US Dollar Bulls Rule
US Dollar growth is the primary market mover today. Bonds continue to fall in the US, driving yields to their highest level since 2002. And that has significant repercussions for all other currencies in the foreign exchange market.
Despite strong economic data for the yen, the strong dollar growth continues to dominate. Japan came out with great e data yesterday as the current account surplus blew past expectations of 1948 billion yen, arriving in at 2279 billion yen. The weak yen proved beneficial to Japanese exports. But US bond yields are at their highest level in five years causing Japanese investors to continue to buy US bonds, for which they need US dollars. So despite the positive economic results in Japan, in the forex market, USD/JPY continues to be bought, keeping it above 122.00.
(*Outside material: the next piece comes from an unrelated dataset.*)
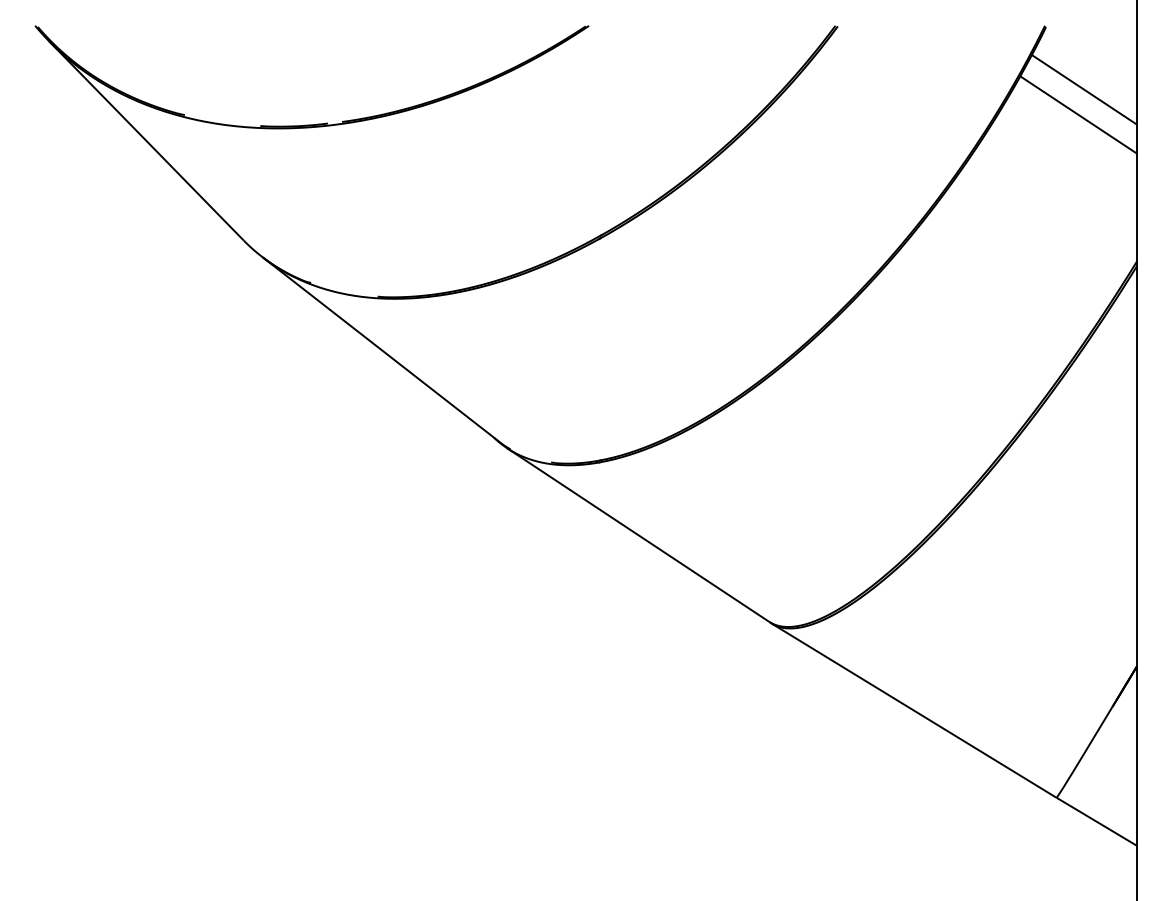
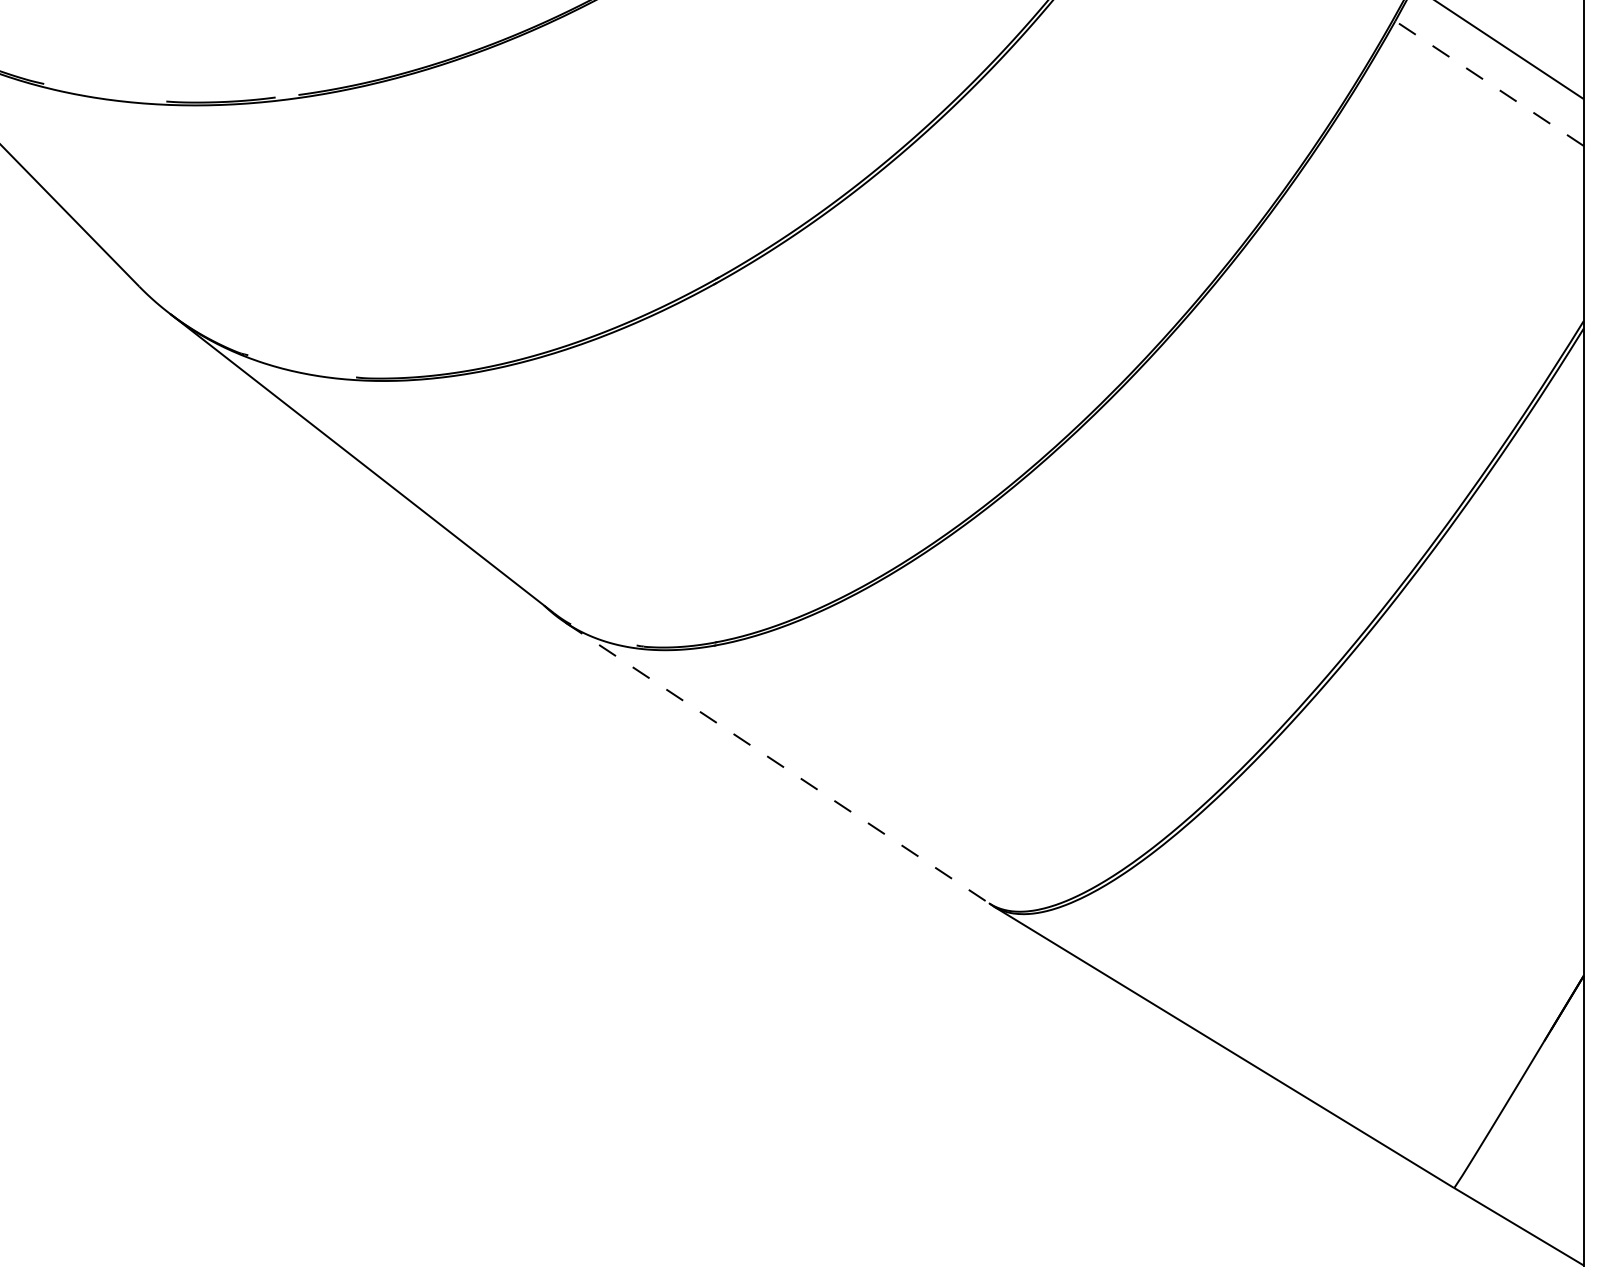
line: (1078, 114) -> (1489, 82), solid -> dashed
line: (638, 534) -> (777, 762), solid -> dashed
In Europe, the Euro has been sold for seven straight days now, putting it at a new two-month low against the dollar. This is on the basis of not only overall dollar strength but also bad economic data. As we stated previously, industrial production in Germany and France has plummeted. But despite the data, the European central bank has continued to be hawkish. If the ECB follows through on its rate hike promise, or at least if the market believes it will follow through on the promise, then that could limit dollar growth. It is important in the currency market because the Fed is certainly not going to raise rates at its next meeting.
In the UK, we also have evidence of broad dollar strength. But the pound has done well against the dollar in past couple of days, on the back of a narrowing trade deficit and a very slight rise in core price inflation. But today’s slower than expected wage growth has put a slight hold on the Bank of England’s plans for a rate hike. When combined with the bid support under the US dollar, that has driven GBP/USD under 1.9700.
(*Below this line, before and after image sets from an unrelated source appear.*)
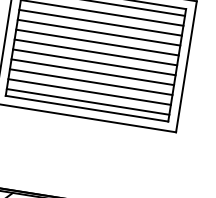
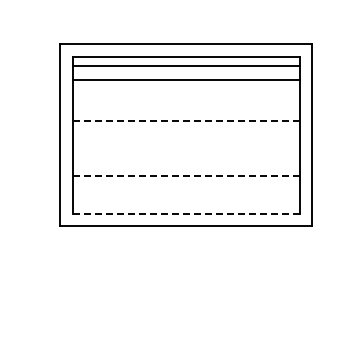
line: (100, 22) -> (186, 93), removed
line: (99, 32) -> (186, 107), removed
line: (97, 42) -> (186, 121), solid -> dashed
line: (95, 52) -> (186, 135), removed
line: (94, 62) -> (186, 148), removed
line: (92, 72) -> (186, 162), removed
line: (91, 82) -> (186, 176), solid -> dashed
line: (89, 92) -> (186, 190), removed
line: (88, 102) -> (186, 204), removed
line: (87, 108) -> (186, 213), solid -> dashed

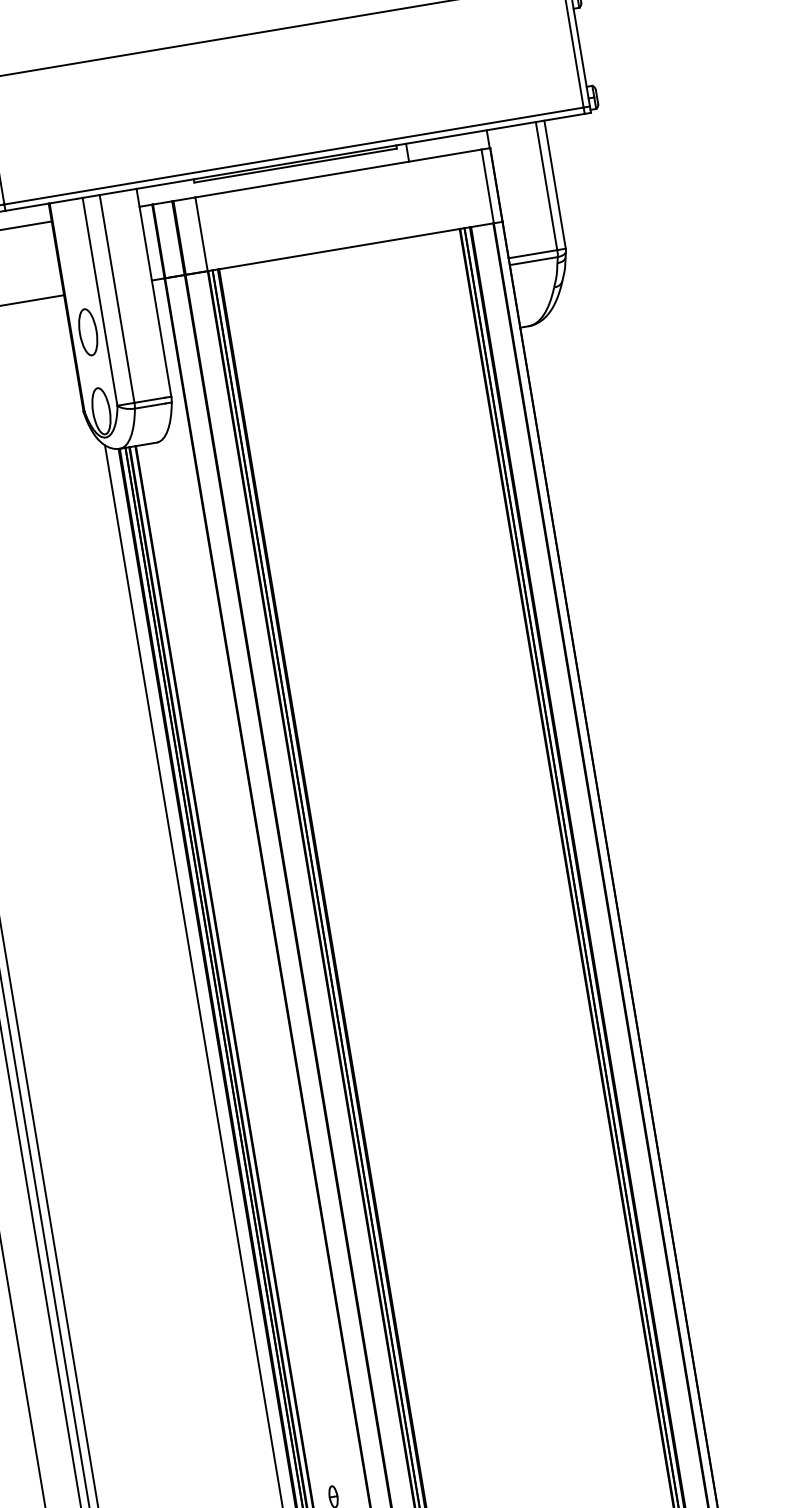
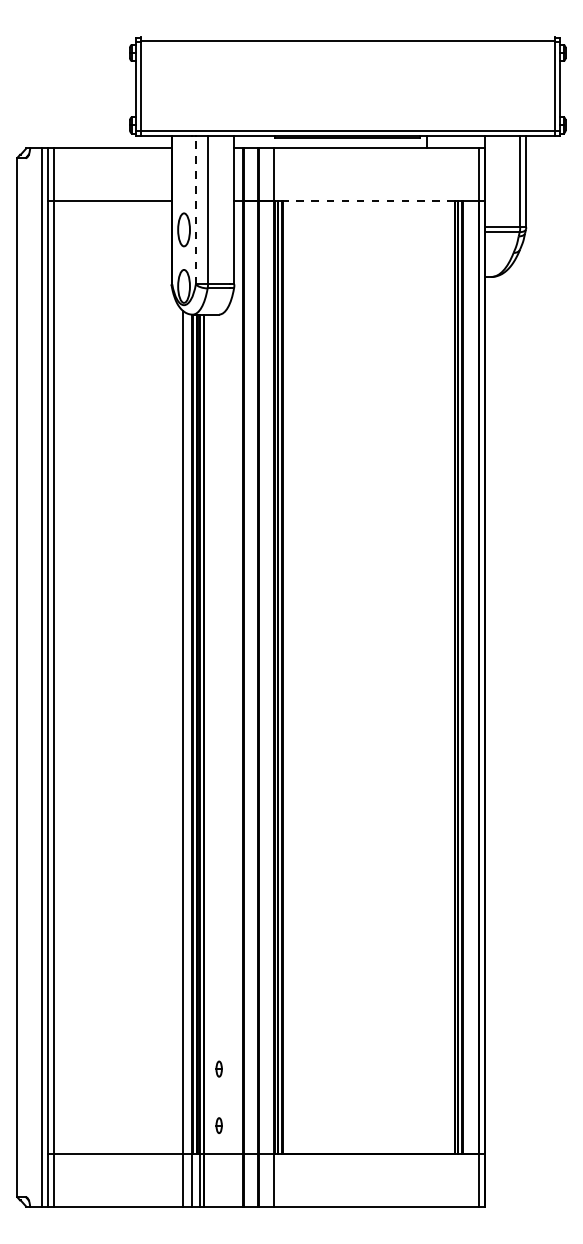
line: (339, 249) -> (368, 201), solid -> dashed
line: (99, 301) -> (195, 209), solid -> dashed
The Australian, New Zealand and Canadian dollars also suffered yesterday. The strong dollar was a factor, but so was the decline in carry trading. With the US stock market falling again, carry traders were looking to liquidate. Markets are interlinked, and if the current condition in the US equities market continues to hold, then that could put a damper on carry trading.
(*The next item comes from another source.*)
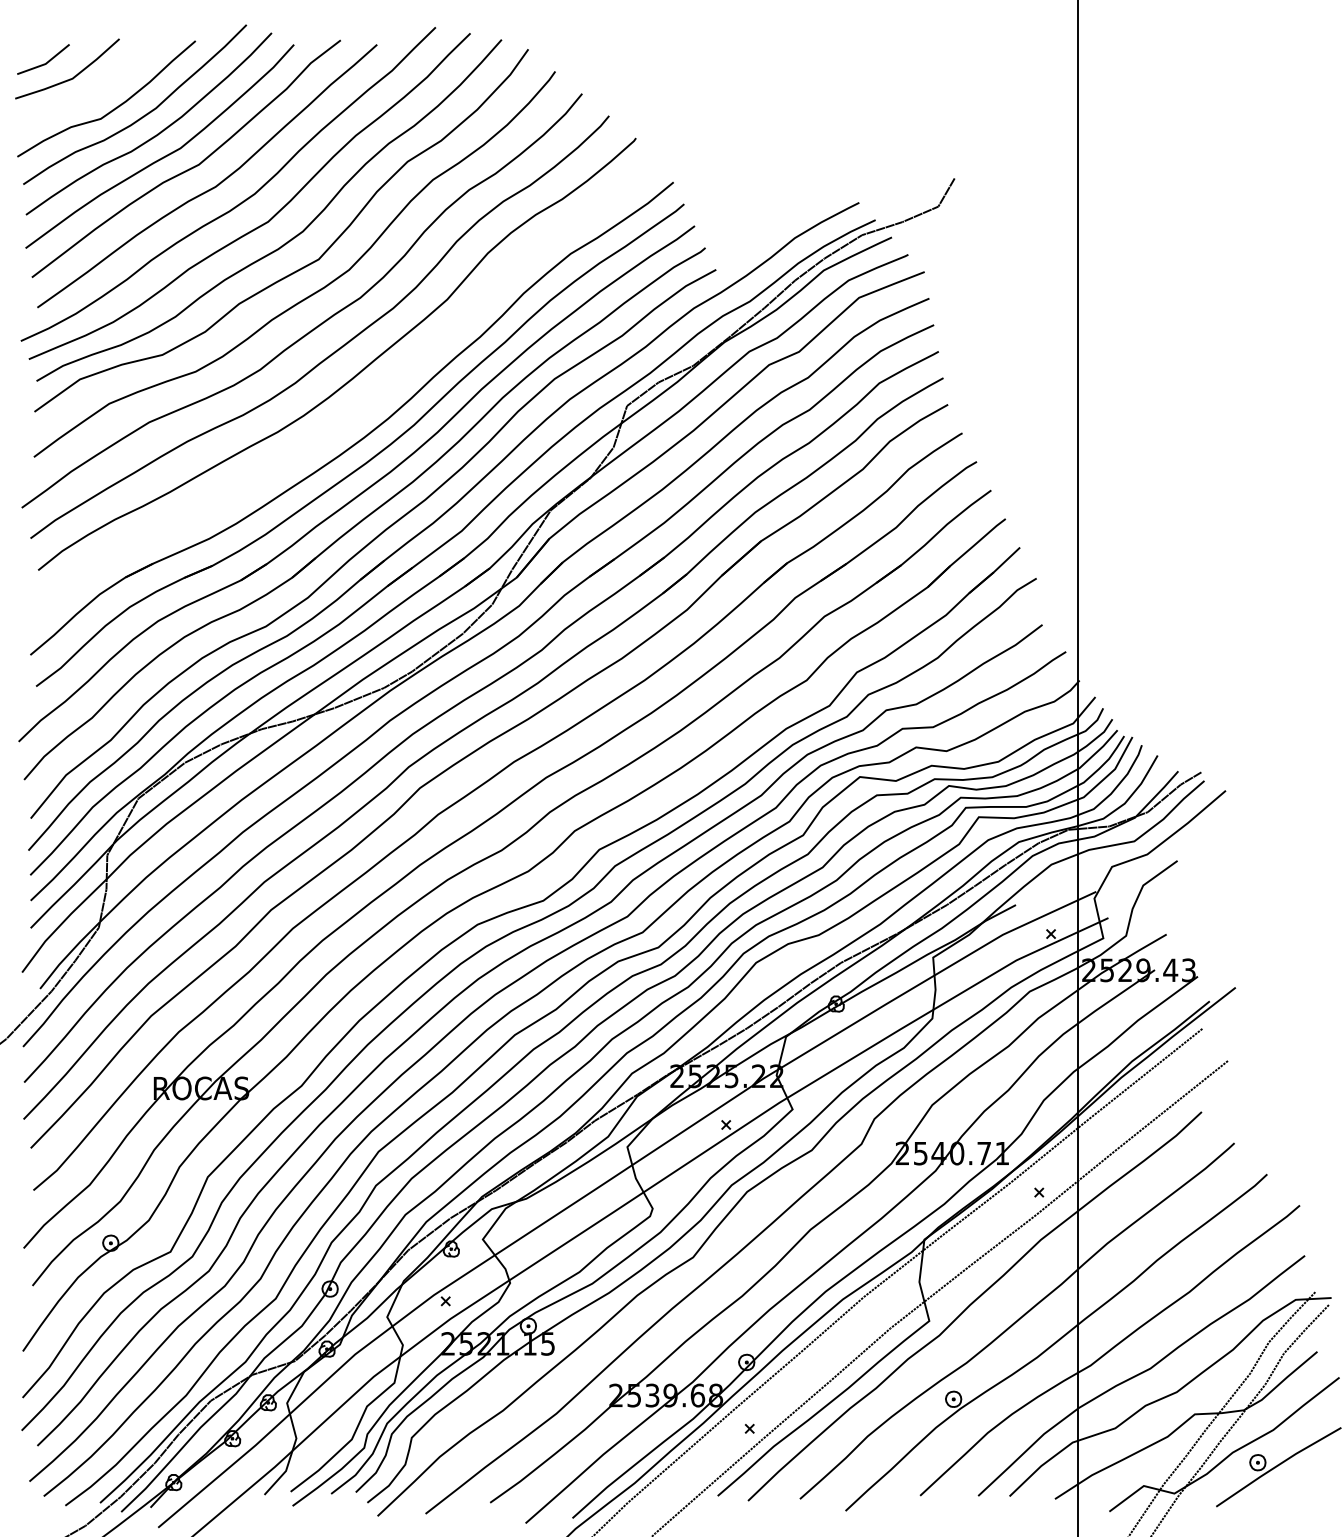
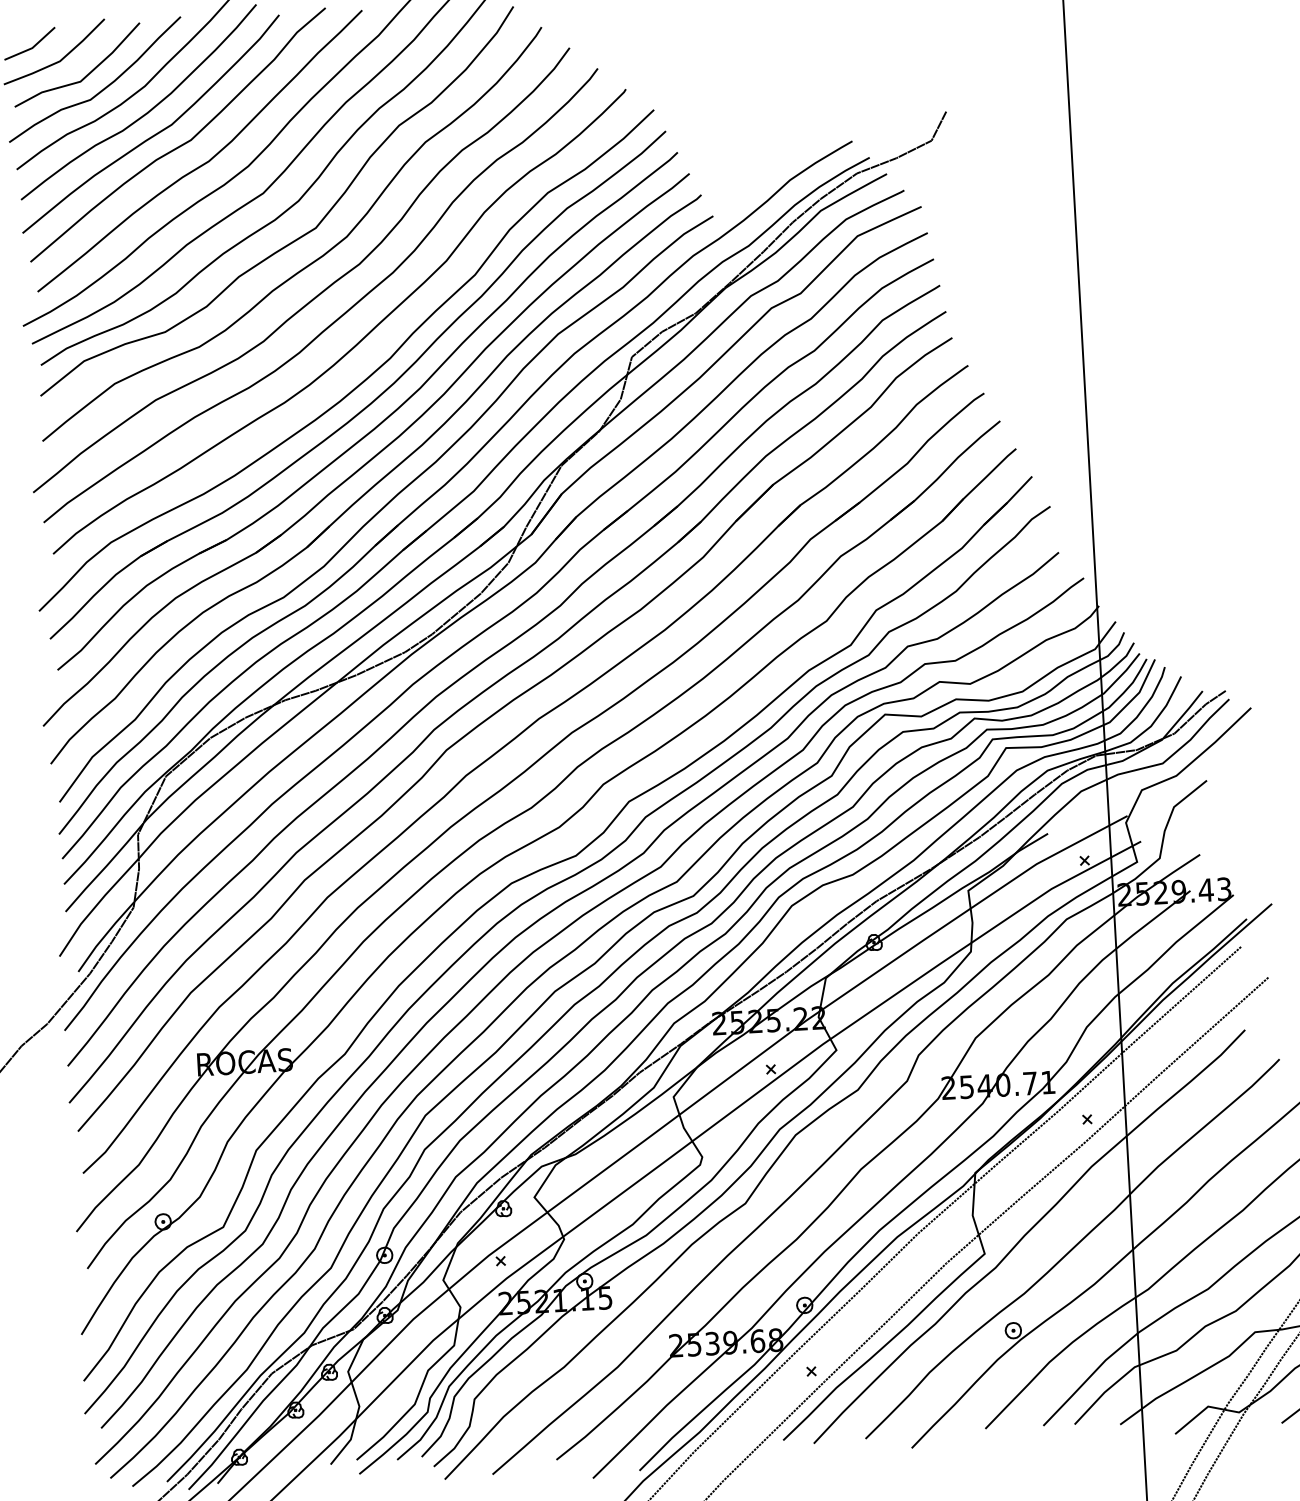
line: (99, 92) -> (87, 73), added
curve: (358, 413) -> (364, 379), added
It certainly looks as thought the rise of the US dollar will continue for now. This morning, US retail sales rose 1.4% beating estimates of 0.7%, and last moth’s sales data were revised upwards as well. Import prices did rise, but that was expected considering the weak US dollar in April and May. The sales data demonstrates that consumers are hanging in there, and that is definitely bullish for US yields. As long as the US consumer continues to hold off his long-predicted fall, dollar bulls will continue to rule the market.